22

La sensación es parecida a la de permanecer demasiado tiempo bajo el agua. Como un tonto, he gastado todo mi oxígeno y, aunque sé que la superficie se encuentra a solo unas patadas de distancia, apenas puedo llegar, atenazado por el asfixiante pánico. Pero mis ojos se abren hacia un mundo borroso, y tomo una primera bocanada de aire. No sé si estoy jadeando, pero siento que es así.

La cara que veo al despertar es la de Morfran, y está demasiado cerca. Instintivamente, trato de hundirme aún más en donde sea que esté tumbado para mantener su barba musgosa a una distancia más segura. Mueve la boca, pero no emite ningún sonido. El silencio es absoluto, y no escucho ni siquiera un zumbido o un murmullo. Mis oídos aún están desconectados de mi cuerpo.

Morfran se ha alejado, gracias a Dios, y está hablando con mi madre. Luego, de repente, veo a Anna, que aparece flotando en mi campo de visión y se coloca junto a mí, en el suelo. Trato de girar la cabeza para seguirla. Roza con sus dedos mi frente, pero no dice nada. Hay alivio tirando de los extremos de sus labios.

Mi capacidad auditiva regresa de manera extraña. Al principio, oigo ruidos amortiguados y, luego, cuando finalmente se definen, no tienen ningún sentido. Creo que mi cerebro piensa que lo han partido en dos y ahora está sacando poco a poco sus antenas, enlazando terminaciones nerviosas y gritando a través de las hendiduras sinápticas, aliviado de descubrir que todo sigue ahí.

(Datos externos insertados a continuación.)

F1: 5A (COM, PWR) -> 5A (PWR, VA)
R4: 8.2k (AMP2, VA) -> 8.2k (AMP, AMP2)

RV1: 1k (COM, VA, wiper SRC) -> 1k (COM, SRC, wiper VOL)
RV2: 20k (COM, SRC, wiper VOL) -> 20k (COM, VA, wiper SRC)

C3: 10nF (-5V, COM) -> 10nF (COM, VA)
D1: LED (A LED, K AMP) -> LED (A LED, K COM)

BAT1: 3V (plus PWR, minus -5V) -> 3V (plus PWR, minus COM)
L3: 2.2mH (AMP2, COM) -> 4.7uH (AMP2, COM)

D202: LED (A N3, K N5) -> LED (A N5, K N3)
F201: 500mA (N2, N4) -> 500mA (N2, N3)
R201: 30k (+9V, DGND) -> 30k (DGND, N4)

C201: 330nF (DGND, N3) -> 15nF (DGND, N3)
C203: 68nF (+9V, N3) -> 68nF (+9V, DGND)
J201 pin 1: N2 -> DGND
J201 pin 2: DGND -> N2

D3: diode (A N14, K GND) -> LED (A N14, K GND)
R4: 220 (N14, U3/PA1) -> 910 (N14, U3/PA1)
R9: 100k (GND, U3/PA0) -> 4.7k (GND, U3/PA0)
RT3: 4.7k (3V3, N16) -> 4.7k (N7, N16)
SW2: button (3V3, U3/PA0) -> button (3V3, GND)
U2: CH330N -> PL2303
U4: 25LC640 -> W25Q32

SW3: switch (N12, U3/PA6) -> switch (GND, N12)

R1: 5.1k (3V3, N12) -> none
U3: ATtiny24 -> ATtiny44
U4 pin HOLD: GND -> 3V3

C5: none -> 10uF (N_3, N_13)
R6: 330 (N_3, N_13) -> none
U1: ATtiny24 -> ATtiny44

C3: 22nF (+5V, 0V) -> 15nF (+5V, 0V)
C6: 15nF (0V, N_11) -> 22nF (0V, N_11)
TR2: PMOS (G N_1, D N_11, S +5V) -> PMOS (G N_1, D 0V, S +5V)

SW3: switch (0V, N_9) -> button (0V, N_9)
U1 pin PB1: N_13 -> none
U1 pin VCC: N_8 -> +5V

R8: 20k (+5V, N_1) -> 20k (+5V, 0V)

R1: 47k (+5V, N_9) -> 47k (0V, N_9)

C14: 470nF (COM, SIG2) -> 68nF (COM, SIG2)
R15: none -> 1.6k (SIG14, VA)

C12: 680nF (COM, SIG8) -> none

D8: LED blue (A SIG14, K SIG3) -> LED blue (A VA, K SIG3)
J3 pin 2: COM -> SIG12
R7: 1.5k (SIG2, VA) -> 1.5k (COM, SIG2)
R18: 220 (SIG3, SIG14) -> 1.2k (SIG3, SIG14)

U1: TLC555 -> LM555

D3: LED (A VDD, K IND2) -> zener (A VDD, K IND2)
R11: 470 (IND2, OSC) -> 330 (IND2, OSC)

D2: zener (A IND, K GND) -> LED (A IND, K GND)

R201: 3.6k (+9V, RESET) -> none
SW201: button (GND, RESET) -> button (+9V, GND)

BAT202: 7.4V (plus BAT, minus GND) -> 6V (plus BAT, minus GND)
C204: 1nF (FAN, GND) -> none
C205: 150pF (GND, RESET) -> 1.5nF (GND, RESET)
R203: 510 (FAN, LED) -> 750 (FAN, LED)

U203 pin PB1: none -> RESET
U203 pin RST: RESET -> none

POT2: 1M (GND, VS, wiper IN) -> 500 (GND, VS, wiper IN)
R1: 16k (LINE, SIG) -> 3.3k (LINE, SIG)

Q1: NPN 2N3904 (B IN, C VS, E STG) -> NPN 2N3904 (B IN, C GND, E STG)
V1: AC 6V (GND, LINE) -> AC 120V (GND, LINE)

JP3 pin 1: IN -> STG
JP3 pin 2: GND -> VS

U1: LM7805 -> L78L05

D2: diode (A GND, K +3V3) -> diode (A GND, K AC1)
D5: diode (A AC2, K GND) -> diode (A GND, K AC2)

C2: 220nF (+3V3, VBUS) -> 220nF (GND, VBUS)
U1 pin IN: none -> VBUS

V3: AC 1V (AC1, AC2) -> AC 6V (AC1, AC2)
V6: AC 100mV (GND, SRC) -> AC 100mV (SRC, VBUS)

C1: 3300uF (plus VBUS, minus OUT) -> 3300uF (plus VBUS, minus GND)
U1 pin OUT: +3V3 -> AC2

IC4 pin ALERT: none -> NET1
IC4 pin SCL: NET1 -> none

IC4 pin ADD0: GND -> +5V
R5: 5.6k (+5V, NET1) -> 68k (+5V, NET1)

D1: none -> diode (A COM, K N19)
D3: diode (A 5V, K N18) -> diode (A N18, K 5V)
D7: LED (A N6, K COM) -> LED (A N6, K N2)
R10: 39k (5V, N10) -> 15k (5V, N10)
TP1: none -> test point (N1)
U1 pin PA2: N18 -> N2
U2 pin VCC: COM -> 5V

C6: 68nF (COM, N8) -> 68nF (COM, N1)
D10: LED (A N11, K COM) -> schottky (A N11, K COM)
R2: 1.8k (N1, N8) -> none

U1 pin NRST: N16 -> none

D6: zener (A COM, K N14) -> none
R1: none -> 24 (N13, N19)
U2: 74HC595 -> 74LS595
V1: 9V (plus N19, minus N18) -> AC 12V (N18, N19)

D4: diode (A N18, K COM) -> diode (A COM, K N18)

—¿Qué está pasando? —pregunto cuando el tentáculo de mi cerebro localiza por fin la lengua.

—Madre mía, tío, creía que estabas acabado —exclama Thomas, apareciendo en el lateral de lo que, ahora veo, es el mismo sofá antiguo sobre el que me tumbaron cuando me desmayé aquella primera noche en casa de Anna. Estoy en la tienda de Morfran.

—Cuando te trajeron… —dice Thomas. No termina la frase, pero sé lo que quiere decir. Pongo mi mano sobre su hombro y le doy un apretón.

—Estoy bien —aseguro, y me incorporo ligeramente con un poco de esfuerzo—. He estado en líos peores.

Desde el extremo opuesto de la habitación, dándonos la espalda a todos y actuando como si tuviera cosas mucho más interesantes que hacer, Morfran da un resoplido.

—No lo creo —se vuelve. Sus gafas de alambre se han resbalado casi hasta la punta de su nariz—. Y aún no has salido de este «lío». Te han lanzado un hechizo obeah.

Thomas, Carmel y yo hacemos eso que se hace cuando alguien está hablando en otro idioma: nos miramos unos a otros y luego decimos:

—¿Qué?

Obeah, muchacho —exclama Morfran—. Magia vudú de las Indias Occidentales. Tienes suerte de que pasara seis años en Anguila con Julian Baptiste. Él sí que era un verdadero hechicero obeah.

Estiro el cuerpo y me siento más erguido. Aparte de un ligero dolor en la espalda y el costado y de la sensación de vértigo, me encuentro bien.

—¿Un hechicero obeah me ha lanzado un hechizo obeah? ¿Es como cuando los pitufos dicen todo el tiempo que pitufean?

—No bromees, Casio.

Es mi madre. Tiene un aspecto horrible. Ha estado llorando. Odio que sufra.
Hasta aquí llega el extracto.